Synchronous shallow dives by Weddell seal mother-pup pairs during lactation

Katsufumi Sato, Yoko Mitani, Hiromitsu Kusagaya, Yasuhiko Naito.
Marine Mammal Science 19(2):136-147 (2003)

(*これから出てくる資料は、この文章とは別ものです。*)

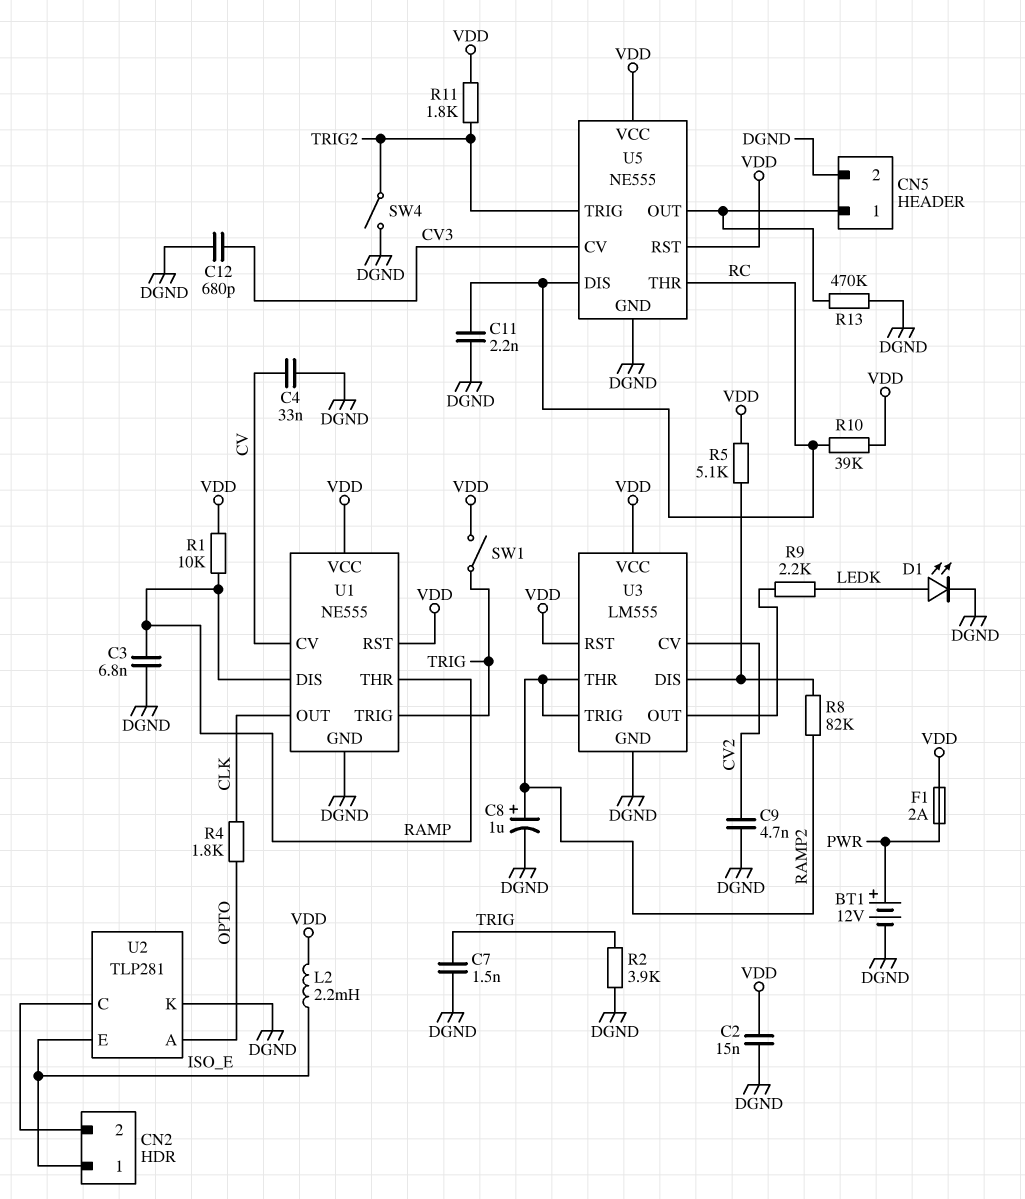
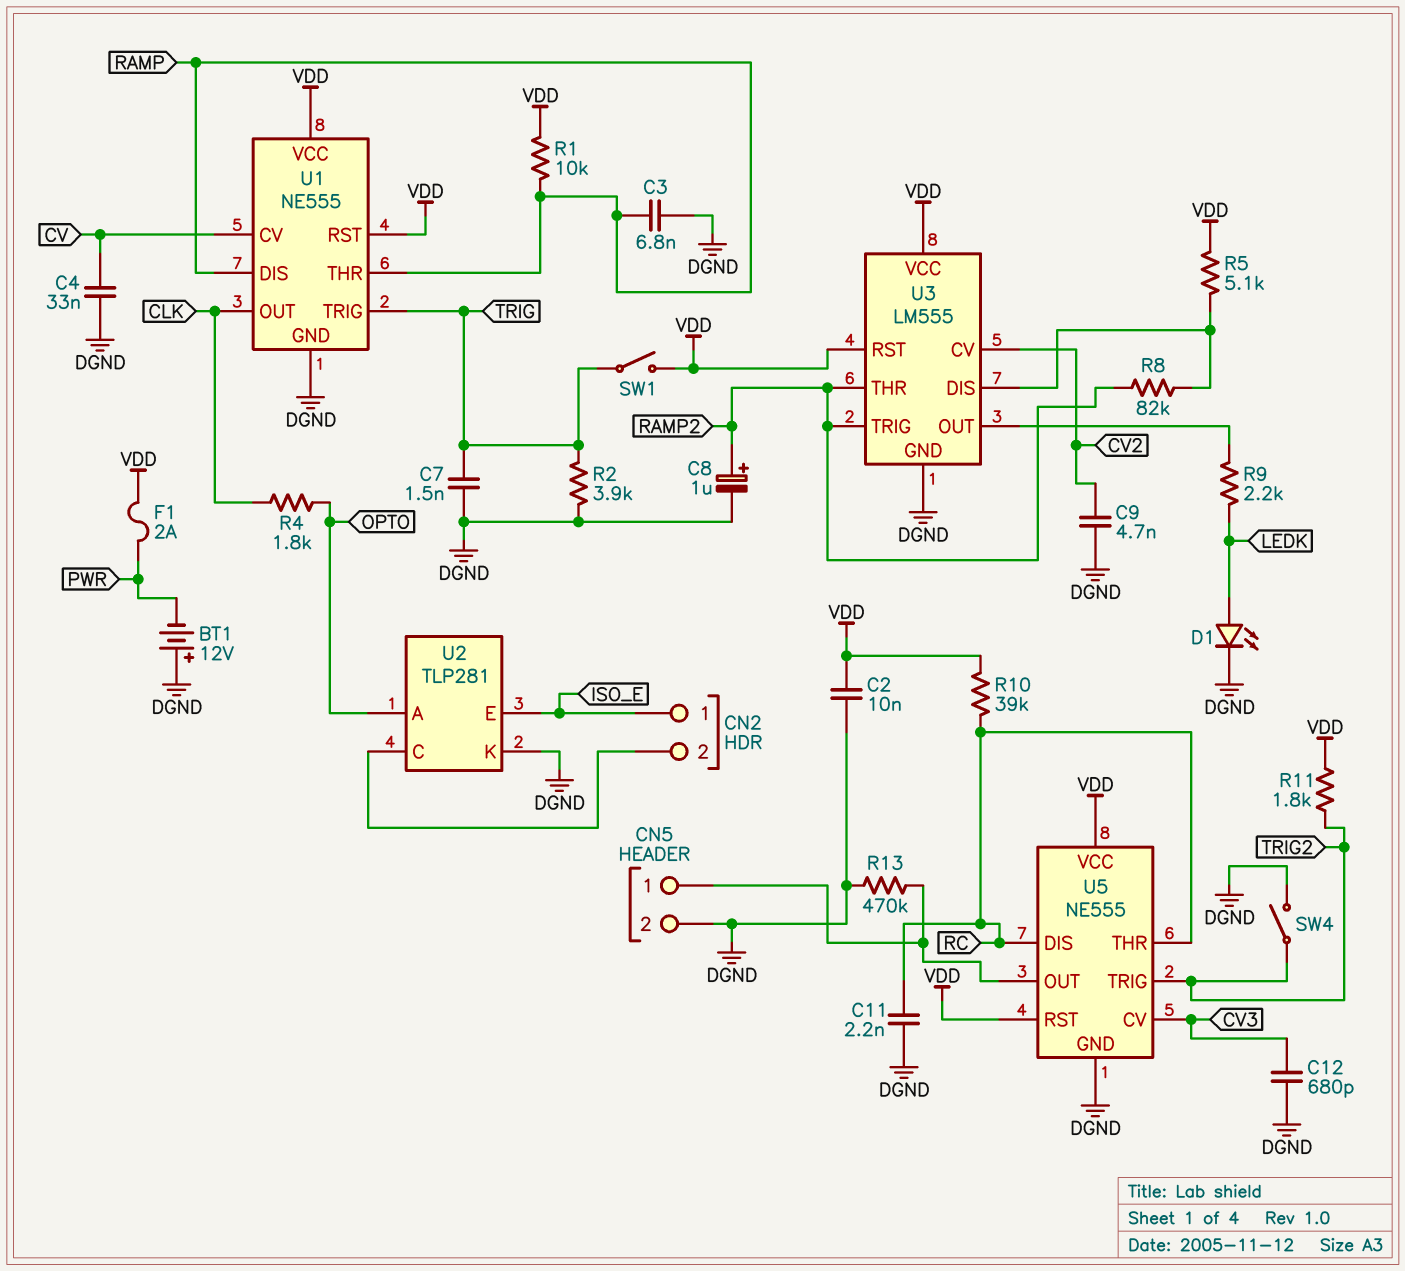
BT1: 12V (plus PWR, minus DGND) -> 12V (plus DGND, minus PWR)
C2: 15nF (DGND, VDD) -> 10nF (DGND, VDD)
L2: 2.2mH (ISO_E, VDD) -> none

要旨:ウェッデルアザラシは南半球の春である9~11月に,南極海の定着氷と呼ばれる厚い氷の上で出産する.授乳期の後半に見られる母親の行動は3つのパターンに分けられる.氷上での子育て(授乳)と200m以上潜水して行う採餌,そして50m以下の浅い潜水である.ウェッデルアザラシが補食する餌は,200m以深に生息するため,50m以下の浅い潜水は摂餌のためであるとは考えにくい.そこで,本研究では,浅い潜水がどのような機能を持つのかを明らかにするため,母アザラシに静止画像を記録することができるカメラデータロガーを装着し,行動を直接観察した.この結果,50mよりも浅いところで撮影された画像には,母親の周りを泳ぎ回る子供が写っていた.次に,母と子供に同時に潜水行動を記録できるデータロガーを装着したところ,母親が浅い潜水を行っている間に子供も遊泳していること,潜水プロファイルが同調していることが明らかとなった.このような浅い潜水は,母親が自分の摂餌潜水の時間を犠牲にして,子供のために行っている社会的な行動であることが示唆された.このようにデジタルカメラを動物に装着することにより,水中での行動を“直接観察”することが可能となった.